Azzurra restò ad osservarlo, mentre tutti i presenti prendevano appunti con alacrità.

Azzurra e il professore restarono a guardarsi.

Lui le fece segno di scrivere, con una faccia interrogativa, allora lei gli rispose portando l'indice alla tempia, tamburellò due volte.

Non c'era pericolo, avrebbe ricordato per sempre le sue lezioni.

Si rese conto che ci stava pensando con nostalgia, come se nel profondo già sapesse che non avrebbe più visto quell'uomo.

Tuttavia il suo futuro accademico restava un'incognita.

"Sapete chi la dice questa cosa?" pausa "Wikipedia"
Scoppiarono tutti a ridere, prof compreso.

"A parte chi la dice, è importante che voi impariate questa parola. Il rispetto per la propria felicità, segnatevi queste parole ragazzi. Davvero. Se qualcuno nella vita dovesse pretendere da voi rispetto, sottintendendo che è più importante di quello per la vostra felicità, sta sbagliando. Stateci attenti, perché è molto più comune di quanto sembri"
Dennis la guardò, stavano pensando la stessa cosa.

Quella lezione Giulia avrebbe proprio dovuto seguirla.

***

Scese dalla metro, le lacrime aggrappate agli occhi, spaventate perfino di cadere giù.

Aveva le voci dei suoi famigliari in circolo, in tutto il corpo.

Infatti le faceva male tutto.

Ogni singolo millimetro di pelle.

Aveva bisogno di tracciare un segno, una linea che tenesse tutto fuori.

Aveva bisogno di lasciare tutto fuori, tranne se stessa.

Cosa voleva? Se lo era mai chiesto sinceramente? Senza lasciare che l'opinione degli altri, soprattutto della sua famiglia, di chi la circondava, la influenzasse?

Si stava rendendo conto che non sapeva nulla di se stessa.

Ed era proprio per lo stesso motivo per cui sua madre aveva sempre preso decisioni per lei, perchè era giovane e ancora non sapeva nulla di se stessa.

La verità era che non sapeva nulla di sé perché non aveva mai preso decisioni per se stessa, perché sua madre ci pensava al posto suo.

Si fermò un attimo a considerare come il semplice ordine delle componenti di una frase ne stravolgesse il senso.

Cambiando l'ordine dei dati il risultato non cambia, eh

Un motivo in più per non credere nella matematica.

Giulia nascose le mani nelle tasche della giacca a vento e si avviò verso lo studio.

***

Dario raccolse una patatina dal vassoio.

"Quindi non ha regole, questo posto?"
Flavio e Mirko si scambiarono uno sguardo.

Mirko addentò il Grand Big Mac che gli avevano appena servito.

La cameriera gli aveva sorriso, chiedendogli se il ginocchio facesse tanto male.

"Scusami, non volevo sembrare inopportuna, sono tirocinante al policlinico, deformazione professionale"

Appena era andata via, facendo oscillare le sue trecce bionde sul petto, Dario aveva puntato i gomiti sul tavolo per sporgersi in avanti.

"Ma sei scemo!
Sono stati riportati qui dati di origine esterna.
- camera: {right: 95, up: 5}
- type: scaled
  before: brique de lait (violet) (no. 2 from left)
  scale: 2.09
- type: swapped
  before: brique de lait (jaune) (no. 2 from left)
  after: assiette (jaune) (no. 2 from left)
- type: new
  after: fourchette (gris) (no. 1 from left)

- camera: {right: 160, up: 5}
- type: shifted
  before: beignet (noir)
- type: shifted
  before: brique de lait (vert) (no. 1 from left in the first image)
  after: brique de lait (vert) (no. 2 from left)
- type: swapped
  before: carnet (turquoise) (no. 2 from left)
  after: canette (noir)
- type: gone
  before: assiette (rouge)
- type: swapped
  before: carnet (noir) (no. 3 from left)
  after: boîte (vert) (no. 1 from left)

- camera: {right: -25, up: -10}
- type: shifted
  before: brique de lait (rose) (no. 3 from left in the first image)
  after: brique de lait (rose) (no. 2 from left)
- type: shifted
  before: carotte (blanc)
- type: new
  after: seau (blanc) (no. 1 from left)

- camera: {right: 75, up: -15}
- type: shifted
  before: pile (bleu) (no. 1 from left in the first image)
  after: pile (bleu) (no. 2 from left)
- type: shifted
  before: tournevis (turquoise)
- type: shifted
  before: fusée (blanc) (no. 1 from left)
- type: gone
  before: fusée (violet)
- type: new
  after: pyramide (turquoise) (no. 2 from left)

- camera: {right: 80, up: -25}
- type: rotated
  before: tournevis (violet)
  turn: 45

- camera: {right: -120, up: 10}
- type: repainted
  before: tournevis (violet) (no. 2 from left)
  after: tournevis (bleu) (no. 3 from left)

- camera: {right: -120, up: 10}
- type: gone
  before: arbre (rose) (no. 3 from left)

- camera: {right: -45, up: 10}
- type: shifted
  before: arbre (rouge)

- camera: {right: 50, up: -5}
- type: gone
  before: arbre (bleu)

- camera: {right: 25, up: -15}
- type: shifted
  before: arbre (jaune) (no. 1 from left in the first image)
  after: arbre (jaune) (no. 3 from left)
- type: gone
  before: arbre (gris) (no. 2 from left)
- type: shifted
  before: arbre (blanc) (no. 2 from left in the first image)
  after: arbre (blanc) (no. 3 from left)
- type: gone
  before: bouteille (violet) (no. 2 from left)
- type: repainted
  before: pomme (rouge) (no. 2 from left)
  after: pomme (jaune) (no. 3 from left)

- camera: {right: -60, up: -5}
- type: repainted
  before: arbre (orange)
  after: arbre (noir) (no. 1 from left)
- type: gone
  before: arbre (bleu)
Non le hai chiesto il numero? Hai visto che gnocca?"

Mirko aveva ridacchiato, scuotendo la testa.

"Ma sei serio?" Dario non si capacitava

" Hai sentito che ha detto? Deformazione professionale! Potevi farti sfilare le mutande senza che lei potesse rinfacciarti di aver approfittato della sua sindrome da crocerossina"

Flavio scoppiò a ridere, il suo doppio smoky precipitò nella scatolina di cartone.

Si strozzò con l'insalata, così Mirko gli offrì la propria coca cola.


Dario stava masticando una patatina alla volta, in attesa di risposta.

"Non ancora, no. Si chiamerà Il Porto, di sicuro. Voglio arredarlo come una nave dei pirati"
"Che ne dici se ogni persona con grado di responsabilità avesse un nome da equipaggio?"

Gli occhi di Flavio si illuminarono, blu come il cielo terso.

Mirko tirò fuori il telefono per mandare un messaggio.

Nessuno dei due badò a lui.

Mirko a Sandro " Hai un buco per me?"
Flavio stava sillabando le qualità intellettive di Dario.

"Questo ragazzo è un-ge-nio. U-n-ge-nio!"

Ripose il cellulare, tornando svogliatamente alla conversazione.

"Che ne dite di passare al Porto per avvertire gli altri della novità?"

Flavio trangugiò il panino con un paio di morsi da rinoceronte.

"Assolutamente sì, cazzo. Andiamo!"

Si alzò in piedi e stringendo il bicchiere di coca cola lo fece sbattere sul vassoio, la coca cola schizzò ovunque.

***

All'ingresso riposava un cappotto grigio, appeso ad un appendiabiti.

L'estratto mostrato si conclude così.